Em outro sentido, Varella afasta hipóteses de intervencionismo estatal na regulamentação do carnaval, com que as direitas costumam tentar estigmatizar políticas progressistas. De acordo com sua defesa (e a da gestão Haddad), o Estado deve se fazer presente, mas não de maneira hipertrofiada (como acontece, sem alarido, no carnaval de sambódromo, amplamente subvencionado e controlado pelo poder público). Para o autor, a institucionalização dos desfiles de escolas de samba “demonstra claramente o risco de domesticação dos grupos carnavalescos quando há exacerbada presença do Estado, desimbuída da premissa de preservação e valorização cultural do carnaval”.
Varella reflete sobre o progressivo confinamento do carnaval durante a ditadura e a redemocratização, que pouco a pouco marginalizou e criminalizou os blocos e o carnaval de rua (não apenas em São Paulo), em fenômeno cíclico que se reproduz desde a repressão ao samba, ao candomblé, à capoeira, mais tarde ao hip-hop, ao funk… “A leitura focada nas escolas marginaliza, desconsidera ou subdimensiona o pensamento social atinente ao carnaval de rua”, afirma a certa altura, deixando entrever como o carnaval espontâneo de rua tende a ser arredio ao enquadramento pela mídia, em contraste com o “espetáculo” dos grandes desfiles moldados pela televisão para serem usofruídos do sofá, de dentro de casa, longe do contato humano real e direto.

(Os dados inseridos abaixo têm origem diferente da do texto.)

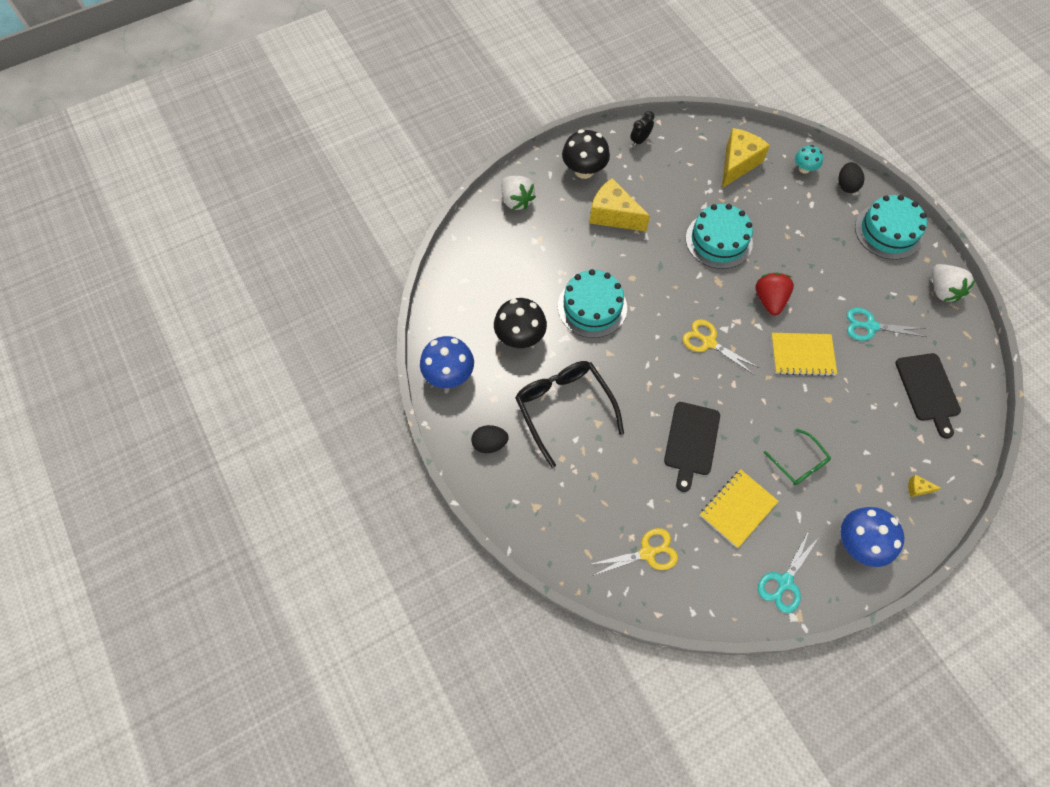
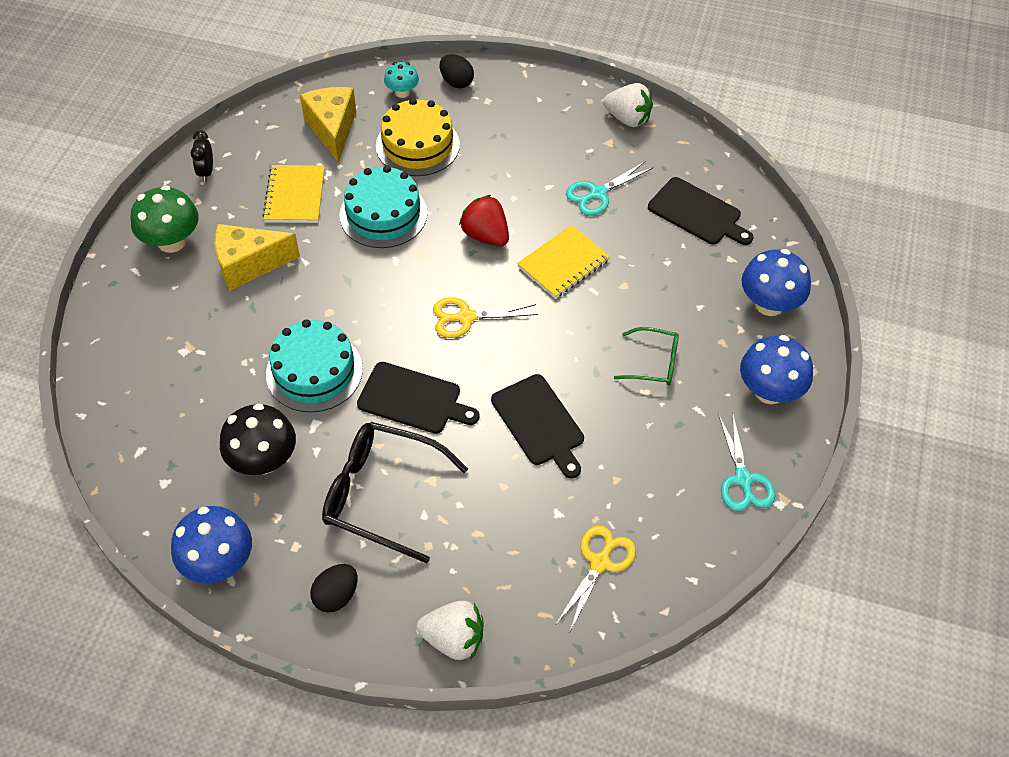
camera: 45 degrees left, 10 degrees down
(516, 201) = (122, 324): white strawberry -> white strawberry (454, 639)
(584, 170) = (172, 241): black mushroom -> green mushroom
(631, 367) = (413, 399): none -> black cutting board
(738, 509) = (641, 449): yellow notebook -> yellow notebook (295, 196)
(781, 210) = (417, 145): none -> yellow cake
(888, 231) = (533, 99): turquoise cake -> none
(917, 488) = (769, 304): yellow cheese -> blue mushroom

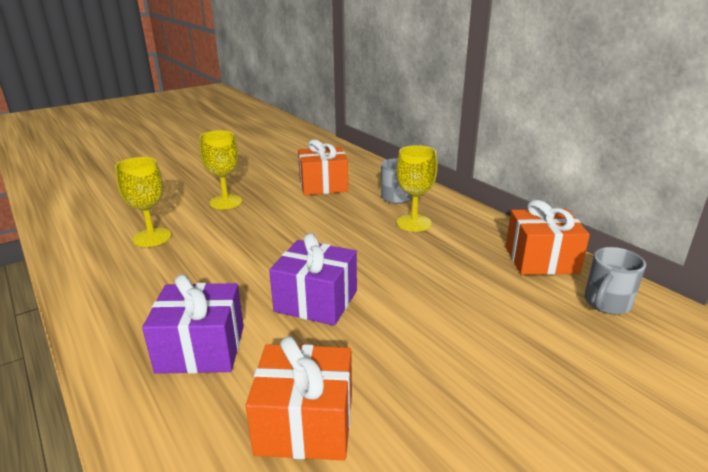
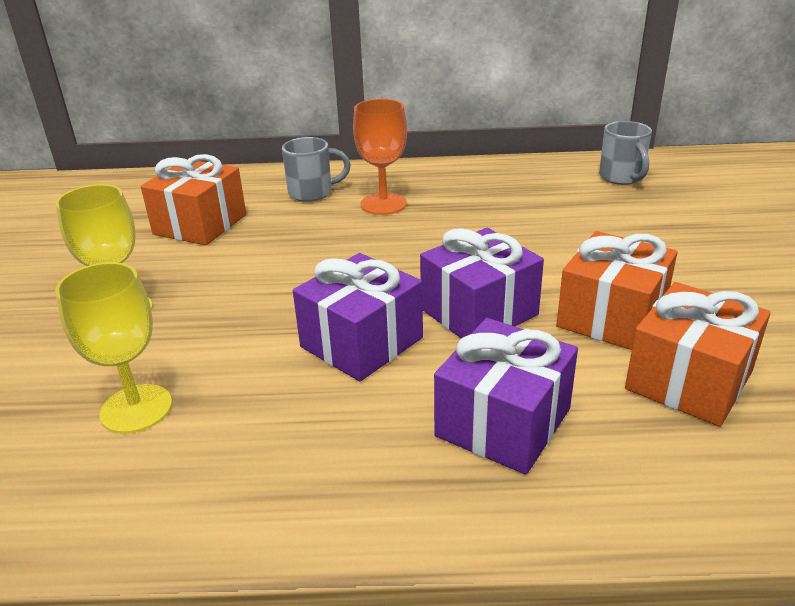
camera: 55 degrees left, 5 degrees up
(249, 273) = (361, 342): none -> purple gift
(414, 223) = (383, 204): yellow goblet -> orange goblet
(541, 260) = (530, 174): orange gift -> orange gift (611, 317)

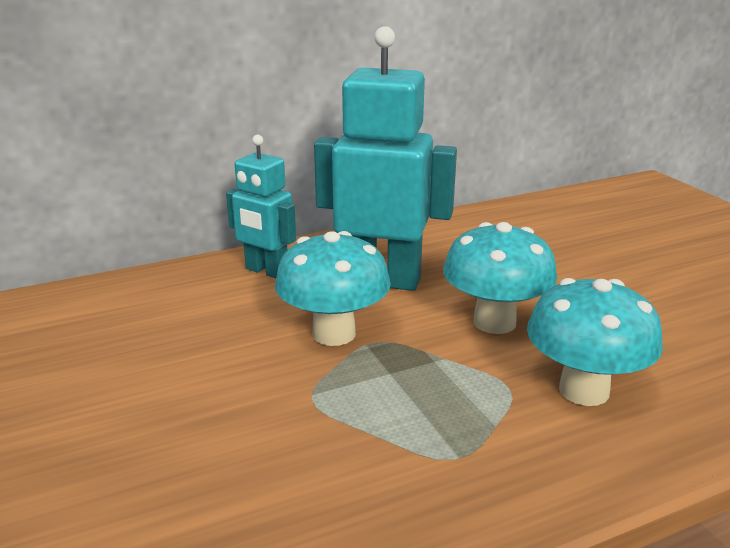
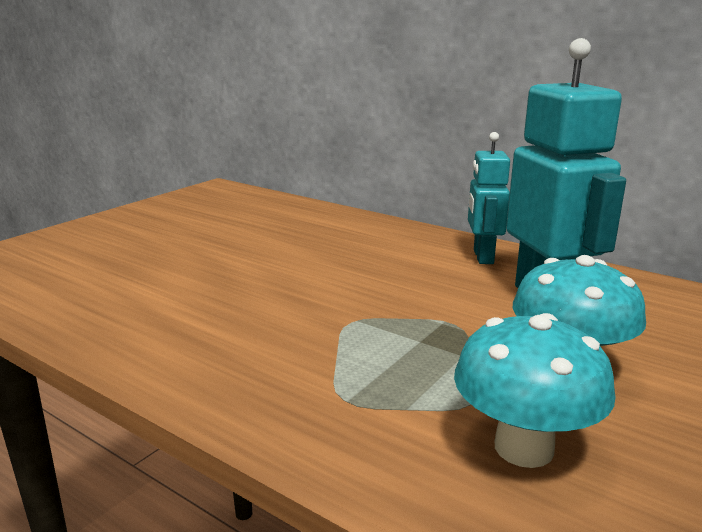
camera: 60 degrees right, 5 degrees down
(334, 333) = (439, 304): turquoise mushroom -> none

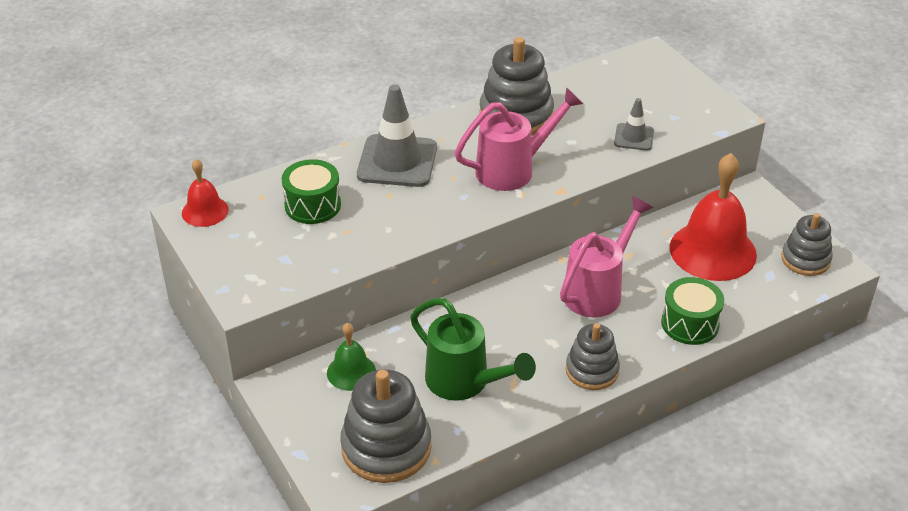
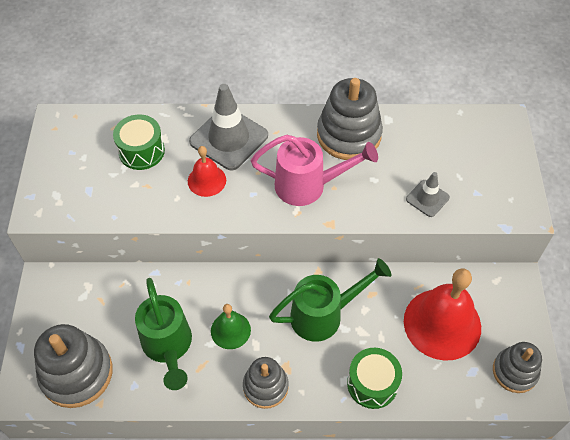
camera: 30 degrees right, 15 degrees up
(205, 211) = (68, 122): red bell -> red bell (207, 180)
(351, 372) = (100, 295): green bell -> green bell (230, 330)
(598, 290) = (324, 315): pink watering can -> green watering can

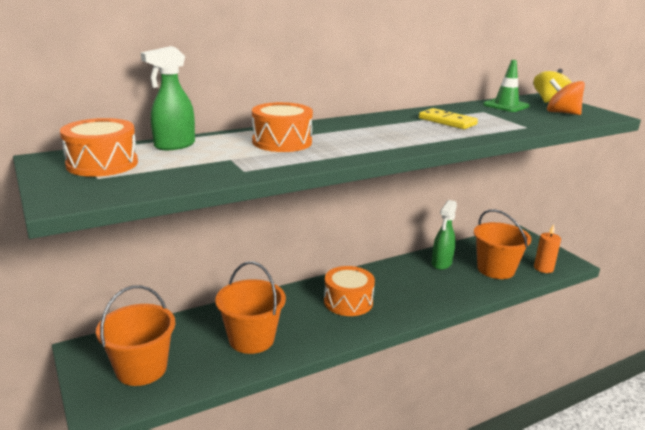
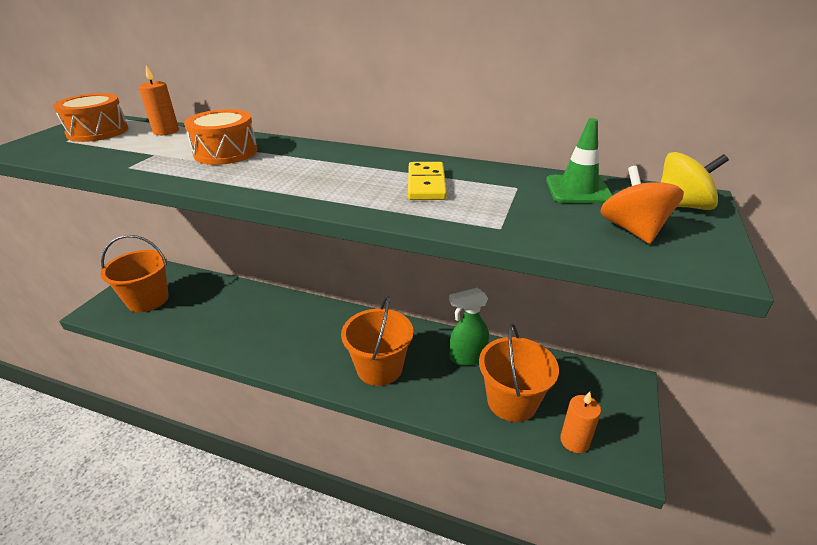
camera: 50 degrees right, 10 degrees up
(174, 145) = (166, 131): green spray bottle -> orange candle
(251, 339) = (221, 321): orange bucket -> orange bucket (379, 368)
(348, 301) = (325, 338): orange drum -> none

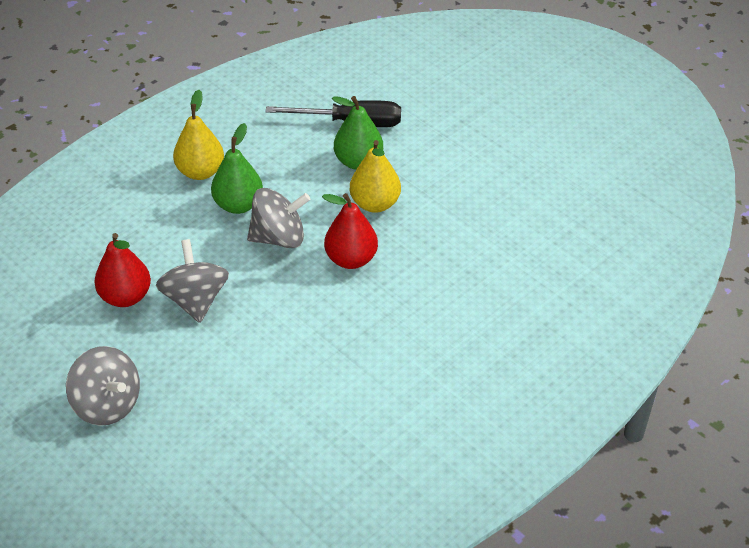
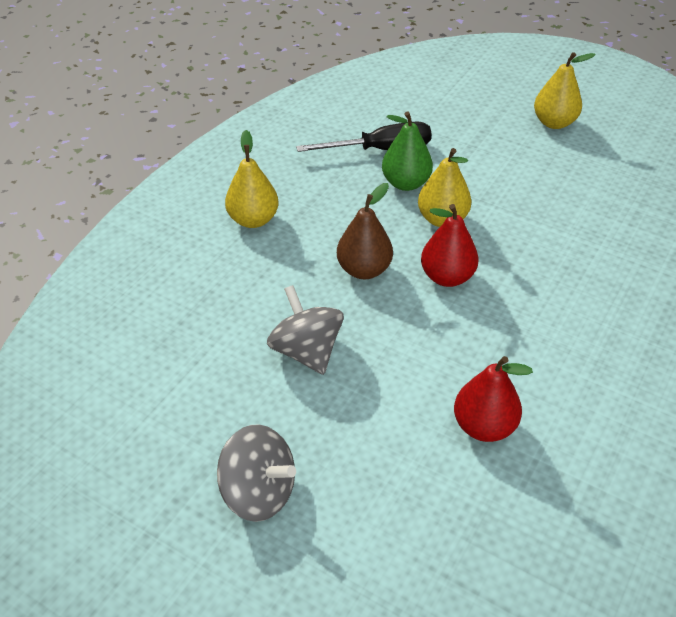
camera: 15 degrees left, 0 degrees up
(126, 297) = (229, 363): red pear -> red pear (484, 426)
(238, 205) = (307, 245): green pear -> none
(279, 238) = (364, 270): grey spinning top -> brown pear
(539, 124) = (554, 123): none -> yellow pear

Ondas repressivas à parte, o carnaval de rua segue sendo por excelência o avesso da domesticação, por enquanto e ao longo de décadas e séculos. Em 2024, a batalha (de confete) está nas ruas mais uma vez, e a leitura de Direito à Folia ajuda a compreender e, portanto, a viver melhor o impacto do carnaval sobre a cidade, a cidadania, a cultura e a sanidade individual de cada um de nós.
Direito à Folia – O Direito ao Carnaval e a Política Pública do Carnaval de Rua na Cidade de São Paulo. De Guilherme Varella. Alameda, 2024, 452 pág., R$ 119.